On Mon, Mar 29, 2021 at 11:12:34PM +0000, Dennis Zhou wrote:
> On Mon, Mar 29, 2021 at 01:10:10PM -0700, Roman Gushchin wrote:
> > On Mon, Mar 29, 2021 at 07:21:24PM +0000, Dennis Zhou wrote:
> > > On Wed, Mar 24, 2021 at 12:06:25PM -0700, Roman Gushchin wrote:
> > > > To return unused memory to the system schedule an async
> > > > depopulation of percpu chunks.
> > > > 
> > > > To balance between scanning too much and creating an overhead because
> > > > of the pcpu_lock contention and scanning not enough, let's track an
> > > > amount of chunks to scan and mark chunks which are potentially a good
> > > > target for the depopulation with a new boolean flag.  The async
> > > > depopulation work will clear the flag after trying to depopulate a
> > > > chunk (successfully or not).
> > > > 
> > > > This commit suggest the following logic: if a chunk
> > > >   1) has more than 1/4 of total pages free and populated
> > > >   2) isn't a reserved chunk
> > > >   3) isn't entirely free
> > > >   4) isn't alone in the corresponding slot
> > > 
> > > I'm not sure I like the check for alone that much. The reason being what
> > > about some odd case where each slot has a single chunk, but every slot
> > > is populated. It doesn't really make sense to keep them all around.
> > 
> > Yeah, I agree, I'm not sure either. Maybe we can just look at the total
> > number of populated empty pages and make sure it's not too low and not
> > too high. Btw, we should probably double PCPU_EMPTY_POP_PAGES_LOW/HIGH
> > if memcg accounting is on.
> > 
> 
> Hmmm. pcpu_nr_populated and pcpu_nr_empty_pop_pages should probably be
> per chunk type now that you mention it.
> 
> > > 
> > > I think there is some decision making we can do here to handle packing
> > > post depopulation allocations into a handful of chunks. Depopulated
> > > chunks could be sidelined with say a flag ->depopulated to prevent the
> > > first attempt of allocations from using them. And then we could bring
> > > back a chunk 1 by 1 somehow to attempt to suffice the allocation.
> > > I'm not too sure if this is a good idea, just a thought.
> > 
> > I thought about it in this way: depopulated chunks are not different to
> > new chunks, which are not yet fully populated. And they are naturally
> > de-prioritized by being located in higher slots (and at the tail of the list).

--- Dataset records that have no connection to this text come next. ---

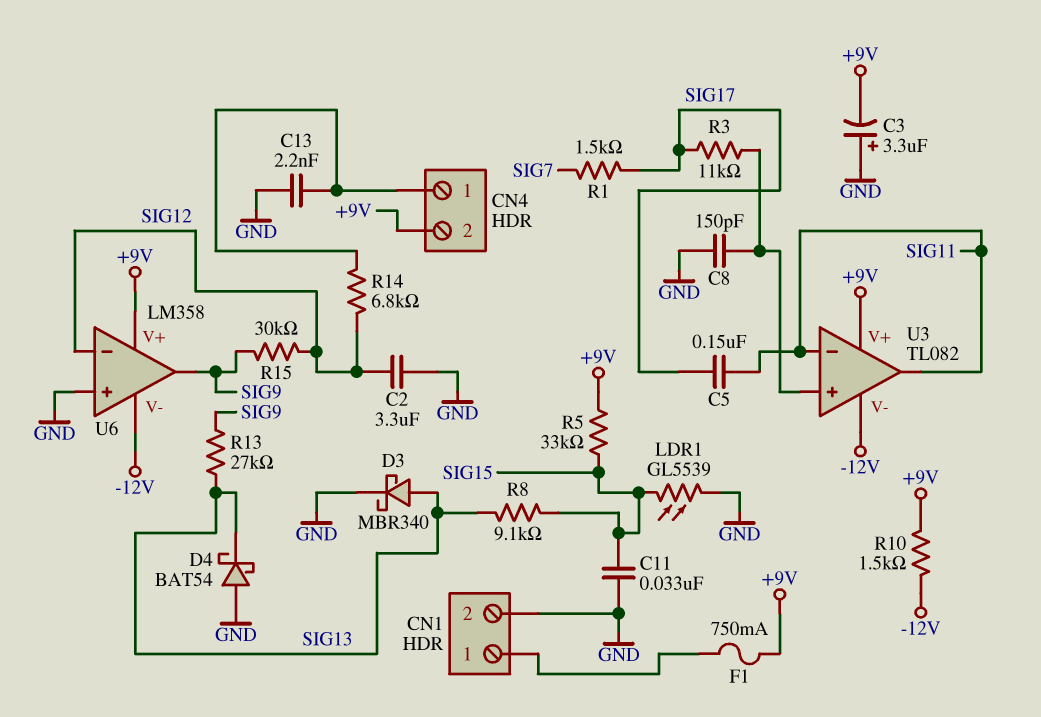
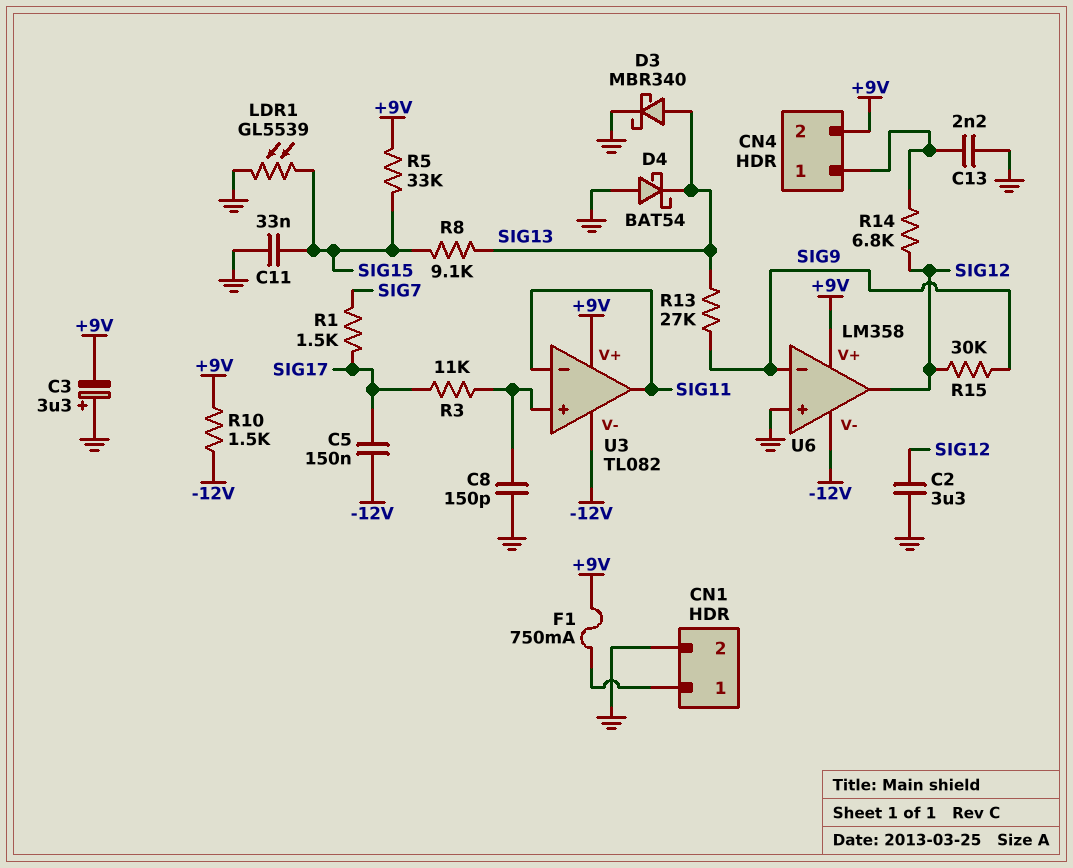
C5: 150nF (SIG11, SIG17) -> 150nF (-12V, SIG17)
U6 pin in-: SIG12 -> SIG9
U6 pin out: SIG9 -> SIG12

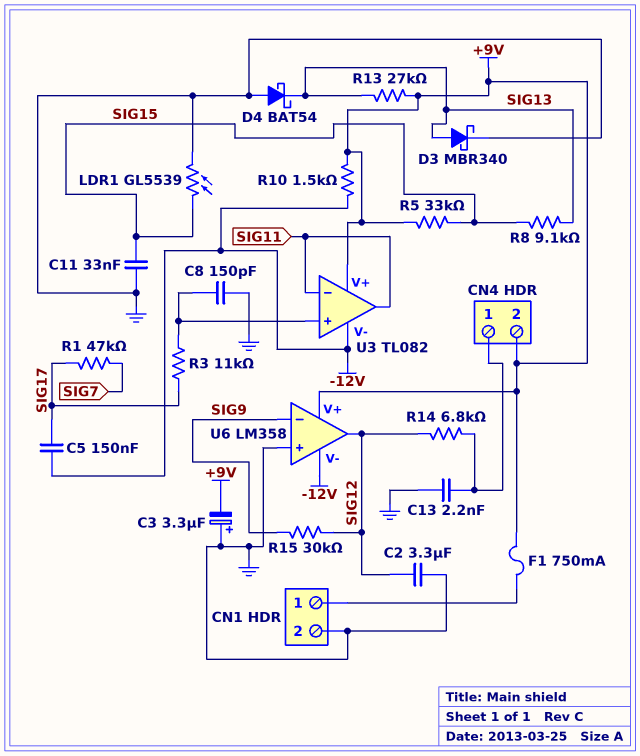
R1: 1.5k (SIG7, SIG17) -> 47k (SIG7, SIG17)
R13: 27k (SIG9, SIG13) -> 27k (+9V, SIG13)

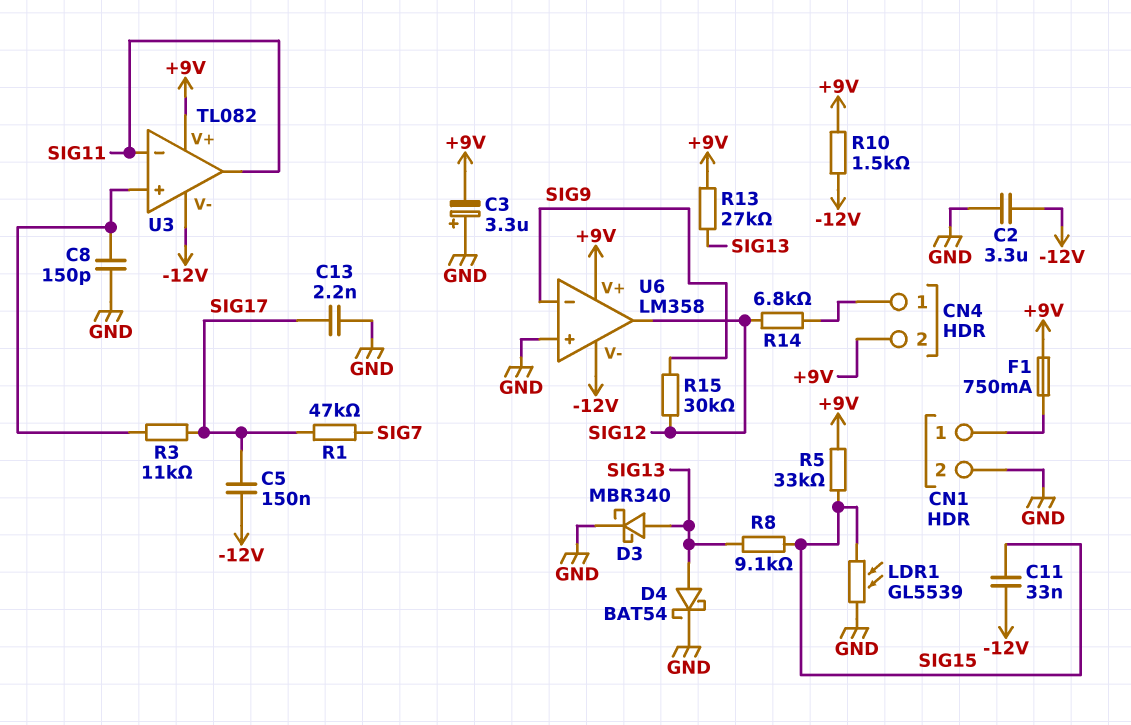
C2: 3.3uF (GND, SIG12) -> 3.3uF (-12V, GND)
C11: 33nF (GND, SIG15) -> 33nF (-12V, SIG15)
C13: 2.2nF (CN4/1, GND) -> 2.2nF (GND, SIG17)
D4: schottky BAT54 (A GND, K SIG13) -> schottky BAT54 (A SIG13, K GND)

> > So I'm not sure we should handle them any special.
> > 
> 
> I'm thinking of the following. Imagine 3 chunks, A and B in slot X, and
> C in slot X+1. If B gets depopulated followed by A getting exhausted,
> which chunk B or C should be used? If C is fully populated, we might
> want to use that one.
> 
> I see that the priority is chunks at the very end, but I don't want to
> take something that doesn't reasonable generalize to any slot PAGE_SIZE
> and up. Or it should explicitly try to tackle only say the last N slots
> (but preferably the former).
> 
> > > 
> > > > it's a good target for depopulation.
> > > > 
> > > > If there are 2 or more of such chunks, an async depopulation
> > > > is scheduled.
> > > > 
> > > > Because chunk population and depopulation are opposite processes
> > > > which make a little sense together, split out the shrinking part of
> > > > pcpu_balance_populated() into pcpu_grow_populated() and make
> > > > pcpu_balance_populated() calling into pcpu_grow_populated() or
> > > > pcpu_shrink_populated() conditionally.
> > > > 
> > > > Signed-off-by: Roman Gushchin <guro@fb.com>
> > > > ---
> > > >  mm/percpu-internal.h |   1 +
> > > >  mm/percpu.c          | 111 ++++++++++++++++++++++++++++++++-----------
> > > >  2 files changed, 85 insertions(+), 27 deletions(-)
> > > > 
> > > > diff --git a/mm/percpu-internal.h b/mm/percpu-internal.h
> > > > index 18b768ac7dca..1c5b92af02eb 100644
> > > > --- a/mm/percpu-internal.h
> > > > +++ b/mm/percpu-internal.h
> > > > @@ -67,6 +67,7 @@ struct pcpu_chunk {
> > > >  
> > > >  	void			*data;		/* chunk data */
> > > >  	bool			immutable;	/* no [de]population allowed */
> > > > +	bool			depopulate;	/* depopulation hint */
> > > >  	int			start_offset;	/* the overlap with the previous
> > > >  						   region to have a page aligned
> > > >  						   base_addr */
> > > > diff --git a/mm/percpu.c b/mm/percpu.c
> > > > index 015d076893f5..148137f0fc0b 100644
> > > > --- a/mm/percpu.c
> > > > +++ b/mm/percpu.c
> > > > @@ -178,6 +178,12 @@ static LIST_HEAD(pcpu_map_extend_chunks);
> > > >   */
> > > >  int pcpu_nr_empty_pop_pages;
> > > >  
> > > > +/*
> > > > + * Track the number of chunks with a lot of free memory.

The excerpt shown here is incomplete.